Noch haarsträubender allerdings ist, mitten in der Nacht bei einem Fremden ins Auto zu steigen. Als ich am Taxistand vergeblich auf eine Heimfahrgelegenheit wartete, hielt ein weisses Auto und fragte „Taxi?“. Bevor ich realisierte, dass das ja gar kein Taxi war, sass ich auch schon auf dem Beifahrersitz. Am Steuer ein Inder. Er fluchte nicht über den Nachbarstaat, dafür zweigte er kurz vor der Stadt ohne Vorankündigung rechts ab. Die Naturstrasse führte ins Leere der katarischen Wüste. Was nun?

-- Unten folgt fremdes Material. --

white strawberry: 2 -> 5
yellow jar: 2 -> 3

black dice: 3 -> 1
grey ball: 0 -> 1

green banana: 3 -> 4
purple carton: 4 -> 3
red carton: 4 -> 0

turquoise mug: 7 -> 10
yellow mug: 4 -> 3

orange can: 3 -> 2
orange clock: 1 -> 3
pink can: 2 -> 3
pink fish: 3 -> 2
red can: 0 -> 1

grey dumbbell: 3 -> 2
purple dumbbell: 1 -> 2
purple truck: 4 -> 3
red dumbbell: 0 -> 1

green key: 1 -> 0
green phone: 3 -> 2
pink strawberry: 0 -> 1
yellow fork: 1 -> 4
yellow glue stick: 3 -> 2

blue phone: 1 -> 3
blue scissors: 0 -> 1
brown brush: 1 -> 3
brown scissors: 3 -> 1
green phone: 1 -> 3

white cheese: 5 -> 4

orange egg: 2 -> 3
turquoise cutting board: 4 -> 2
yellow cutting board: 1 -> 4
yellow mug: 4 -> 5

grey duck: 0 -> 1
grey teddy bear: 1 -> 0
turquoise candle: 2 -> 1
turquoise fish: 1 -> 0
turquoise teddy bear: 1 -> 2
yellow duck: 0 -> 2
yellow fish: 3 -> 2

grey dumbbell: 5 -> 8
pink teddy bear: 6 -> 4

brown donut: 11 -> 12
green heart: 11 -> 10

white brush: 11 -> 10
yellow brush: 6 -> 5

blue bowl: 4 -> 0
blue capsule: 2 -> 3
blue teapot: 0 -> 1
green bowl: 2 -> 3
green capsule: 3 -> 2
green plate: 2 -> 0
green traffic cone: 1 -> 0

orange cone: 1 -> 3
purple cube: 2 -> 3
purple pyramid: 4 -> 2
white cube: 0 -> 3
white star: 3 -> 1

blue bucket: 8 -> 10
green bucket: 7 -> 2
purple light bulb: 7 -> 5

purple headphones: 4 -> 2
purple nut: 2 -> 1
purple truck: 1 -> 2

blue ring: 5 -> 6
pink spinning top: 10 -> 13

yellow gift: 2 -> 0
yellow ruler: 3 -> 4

Als er meine Anspannung bemerkte, erklärte er mir, dass er unbedingt tanken müsse. Der Blick auf die Anzeige zeigte einen knapp halbvollen Tank. Als einzige Beruhigung blieb der Gedanke an die katarische Kriminalitätsrate – eine der tiefsten weltweit. Nach unendlich scheinender Holperfahrt hinaus ins Niemandsland tauchten tatsächlich Lichter am Horizont auf. Eine Tankstelle, die ihrem Namen gerecht wurde, bestehend aus vier riesigen oberirdischen Tanks mit je vier Zapfsäulen direkt am runden Behälter befestigt.

Die drohende Entführung war abgewendet, mein Wissenshorizont dank des nächtlichen Ausflugs erweitert. Bis vor den Anschlägen auf die saudische Erdölraffinerie kostete der Liter Benzin hier 30 Rappen, jetzt das doppelte. Der durchschnittliche Einheimische besitzt irgendwo zwischen drei und vier Autos. Und Greta Thunberg kennen sie hier nicht.